Wenn zwei Eltern getrennt leben und Hartz IV beziehen, wird das Geld aufgeteilt. Die Grünen rügen, dass der Konflikt damit programmiert sei.

Von Constanze von Bullion

Berlin - Wenn Eltern sich trennen, gibt es oft Streit ums Geld oder die Tage, die Kinder mit der Mutter oder dem Vater verbringen. Beziehen die Eltern Hartz IV, droht der Zwist sich zu verschärfen. Das zumindest befürchten die Grünen im Bundestag und fordern Korrekturen an einem geplanten Gesetz aus dem Bundessozialministerium, das am Freitag in erster Lesung im Bundestag beraten wurde. "Der Entwurf setzt Fehlanreize", sagte die familienpolitische Sprecherin der Grünen, Franziska Brantner. "Er widerspricht dem Ziel, bei getrennt lebenden Eltern die gemeinsame Erziehungsverantwortung zu stärken."
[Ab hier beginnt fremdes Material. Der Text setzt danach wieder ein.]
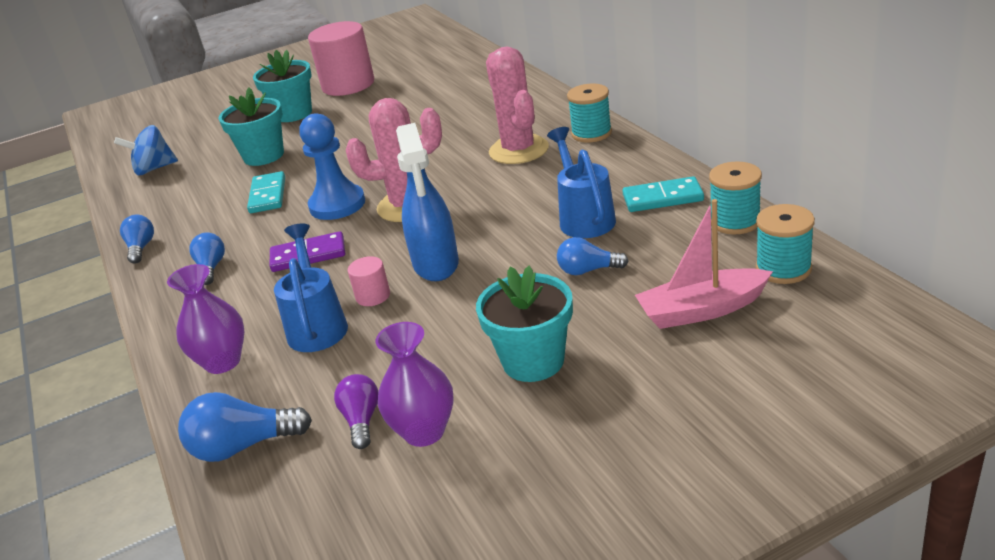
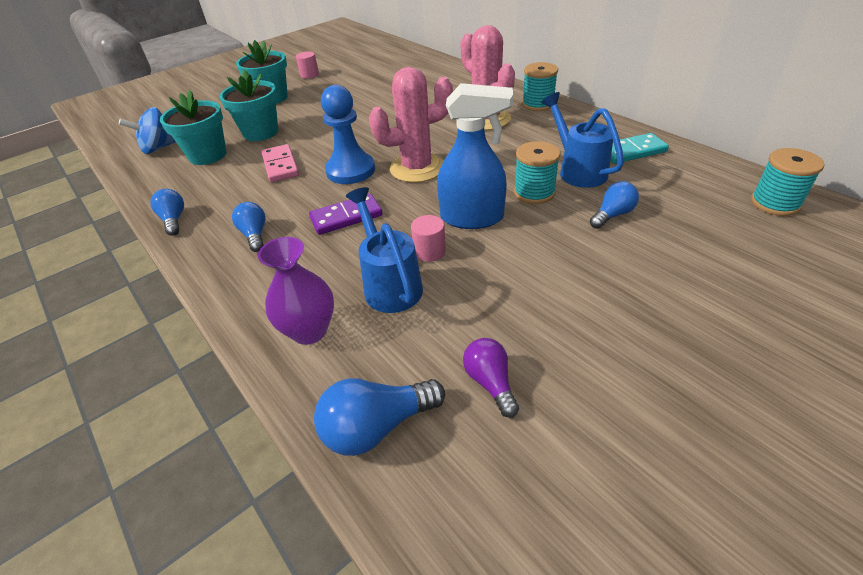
camera: 15 degrees left, 10 degrees up
(267, 195) = (280, 165): turquoise domino -> pink domino
(348, 85) = (309, 75): pink cylinder -> pink cylinder, size x0.43
(424, 432) = (562, 389): purple vase -> none
(436, 264) = (472, 218): blue spray bottle -> blue spray bottle turned 60 degrees counterclockwise
(533, 361) = (621, 303): turquoise flower pot -> turquoise flower pot (208, 155)
(588, 270) = (612, 215): blue light bulb -> blue light bulb turned 150 degrees clockwise
(702, 310) = (736, 243): pink boat -> none
(735, 221) = (705, 167): turquoise spool -> turquoise spool (534, 192)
Trennen sich arbeitslose Eltern mit Hartz-IV-Bezug, dann ist es bisher so, dass dem hauptverantwortlichen Elternteil, oft der Mutter, vom Sozialgeld die Tage abgezogen werden, die die Kinder beim anderen Elternteil verbringen. Oft ist das der Vater, der mit den Kindern eine "temporäre Bedarfsgemeinschaft" bildet. Diese Verwaltungspraxis des Leistungstransfers aber, so die Grünen, könne im Einzelfall flexibel gehandhabt werden. Immer wieder drückten Behörden ein Auge zu, um die Lage alleinerziehender Mütter nicht noch weiter zu verschärfen.

Kommen Sohn oder Tochter zum anderen Elternteil, bilden sie eine "Bedarfsgemeinschaft"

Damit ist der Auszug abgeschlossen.